Hyperdub 10.3
Various Artists
Le sixième chapitre du Livre d’Esdras nous apprend que les Juifs « offrirent, pour sa dédicace, cent taureaux, deux cents béliers, quatre cents agneaux, et comme victimes expiatoires pour tout Israël, douze boucs, d’après le nombre de tribus d’Israël ». Y’a pas à dire, à l’époque on savait célébrer. Hyperdub, de son côté, fête son dixième anniversaire en envoyant des compilations par camions. C’est forcément moins mystique, drôlement moins badass mais ça semble fonctionner, et surtout ça témoigne de la machine à vendre qu’est devenue la structure de Kode9. Avec une première offrande calée sur des lignes footwork, grime et post-dubstep (excellente d’ailleurs, suivez le guide) et une deuxième axée r’n’b, voici que débarque aujourd’hui Hyperdub 10.3. Cette fois, il s’agira de rêver sur le contenu ambient du label.
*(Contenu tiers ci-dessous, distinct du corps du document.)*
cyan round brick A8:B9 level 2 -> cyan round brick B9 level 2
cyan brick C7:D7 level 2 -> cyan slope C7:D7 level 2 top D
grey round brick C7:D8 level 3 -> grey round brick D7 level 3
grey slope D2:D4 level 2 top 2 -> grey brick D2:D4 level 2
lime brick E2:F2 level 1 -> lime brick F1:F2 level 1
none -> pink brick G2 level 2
Si la compilation-anniversaire des cinq ans tapait dans le post-dubstep au sens strict (mais déjà tellement large), on se doit de souligner à quel point le label a su exploiter de nouvelles lignes durant ce deuxième cap, allant jusqu’à synthétiser son travail sur les musiques de nappes - on annonce d’ailleurs que le quinzième anniversaire verra une sélection 100% grindcore/crust/post-metal dans les bacs. Mais à bien regarder la tracklist, on se rend surtout bien compte que le passé ambient d’Hyperdub n’est pas ce qui a pu le rendre célèbre. Puisqu’il faut bien remplir un disque, Hyperdub 10.3 ressort des interludes de LP’s sortis il y a plus ou moins longtemps (Burial, Laurel Halo, Kode9, Darkstar), va piquer dans des faces B de 12’’ oubliés, donne la parole aux usual suspects sur des inédits (The Bug, Ikonika, Cooly G, DVA) et va surtout débaucher des mecs cool pour donner de la couleur et encore un peu plus de street cred au bazar (Lee Gamble, Fatima Al Qadiri).
A partir de là, deux choses doivent être dites : premièrement les titres sont extrêmement courts - douze titres sur vingt-trois font moins de deux minutes trente - et, deuxièmement, on est clairement dans de l’ambient pop-corn pour bouffeurs de hype. Vingt-trois titres donc, c’est long, mais cela signifie surtout que les titres s’enchaînent comme dans un disque de Flying Lotus (imagine l’indigestion potentielle) : à coup de vignettes plus ou moins longues. C’est d’ailleurs comme cela qu’il se perçoit, comme des ponts entre les rues d’une cité aquatique, qui lance des idées, qui elles-mêmes retombent sur d’autres, entre bordel et cohérence forcée. C’est extrêmement lisible d’ailleurs, sûrement parce que la rigueur des compositions tient souvent davantage du bubble-gum synthétique que du drone tonal (à part Borys en fin de disque). Et c’est un bien d’ailleurs, puisque le ton se veut à la fois coloré tout en conservant une noirceur toute street (et toute relative). Entre cosmos et odeur de pisse, comme tout ce qu’ils ont pu nous sortir depuis dix ans. A bien y regarder, ça marche plutôt pas mal, à plein de moments (le « City of God » de Walton, le « Shanxi » de la Fatima, le titres de Lee Gamble '§ King Midas Sound ou encore le très long « Liloo’s Seduction » de Fhloston Paradigm), et ça confirme que le risque fait définitivement partie de l’ADN du crew de Kode9. Même si ça n’égalera jamais vraiment cent taureaux sur la place publique.